Jerry Saltz praises an exhibition at The Frick Museum gathering seven works by the the 15th century painter Piero della Francesca. Saltz was especially stuck by the painting “Virgin and Child Enthroned with Four Angels” (detail above):
Mary isn’t looking at her child and looks instead at the rose he reaches for. You begin to glean the revelation she is having. The flower represents love, devotion, and beauty. It also symbolizes blood and the crown of thorns Christ will wear. This child who will suffer a horrendous death reaches for his acceptance of fate. Mary does not pull the flower back. You sense an inner agony, noticing her deep-blue robe open to reveal scarlet beneath, symbol of outward passion and pain to come. In the dead-center vertical line of the painting is Christ’s right palm that will be nailed to the cross.
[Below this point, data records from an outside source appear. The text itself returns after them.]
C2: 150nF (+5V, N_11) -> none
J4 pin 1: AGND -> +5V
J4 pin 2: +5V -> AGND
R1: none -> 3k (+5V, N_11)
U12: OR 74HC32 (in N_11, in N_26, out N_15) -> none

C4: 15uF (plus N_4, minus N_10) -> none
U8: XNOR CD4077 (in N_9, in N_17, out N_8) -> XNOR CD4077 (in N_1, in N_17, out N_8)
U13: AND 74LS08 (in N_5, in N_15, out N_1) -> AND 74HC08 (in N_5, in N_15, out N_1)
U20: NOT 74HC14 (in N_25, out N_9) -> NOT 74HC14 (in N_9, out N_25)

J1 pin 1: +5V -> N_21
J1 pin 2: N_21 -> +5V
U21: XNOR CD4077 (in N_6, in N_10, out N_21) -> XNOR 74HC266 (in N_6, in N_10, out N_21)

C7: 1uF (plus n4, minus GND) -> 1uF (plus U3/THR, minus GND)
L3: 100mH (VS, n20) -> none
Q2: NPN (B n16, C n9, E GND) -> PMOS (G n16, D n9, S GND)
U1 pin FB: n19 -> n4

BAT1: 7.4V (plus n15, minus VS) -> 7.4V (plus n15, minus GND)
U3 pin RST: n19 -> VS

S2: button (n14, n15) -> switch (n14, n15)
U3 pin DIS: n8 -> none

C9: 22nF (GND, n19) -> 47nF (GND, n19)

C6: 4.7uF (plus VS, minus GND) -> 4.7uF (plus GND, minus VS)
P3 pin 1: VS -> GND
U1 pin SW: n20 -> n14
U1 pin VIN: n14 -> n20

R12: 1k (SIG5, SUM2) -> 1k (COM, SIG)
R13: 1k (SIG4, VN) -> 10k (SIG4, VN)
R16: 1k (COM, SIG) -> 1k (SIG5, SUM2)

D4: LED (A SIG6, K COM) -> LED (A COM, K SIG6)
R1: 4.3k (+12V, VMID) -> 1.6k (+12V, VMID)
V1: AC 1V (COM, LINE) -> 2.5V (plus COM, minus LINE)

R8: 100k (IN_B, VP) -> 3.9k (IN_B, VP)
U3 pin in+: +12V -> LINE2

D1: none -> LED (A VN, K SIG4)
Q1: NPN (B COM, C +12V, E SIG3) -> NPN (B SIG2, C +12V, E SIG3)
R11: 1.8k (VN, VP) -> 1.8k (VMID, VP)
Walter Kaiser steps back to find the core of Piero’s brilliance:
[W]hat, in the end, is most idiosyncratic about Piero is the essential nature of his mind, which was molded both by artistic and by mathematical, geometric perceptions—a perfect union of art and science. When Piero looked at the world, he ineluctably perceived its geometric forms and mathematical perspectives, and it is this uncommon mental capacity that caused Roger Fry and others to see him as a precursor to the formalism of Cézanne and Seurat.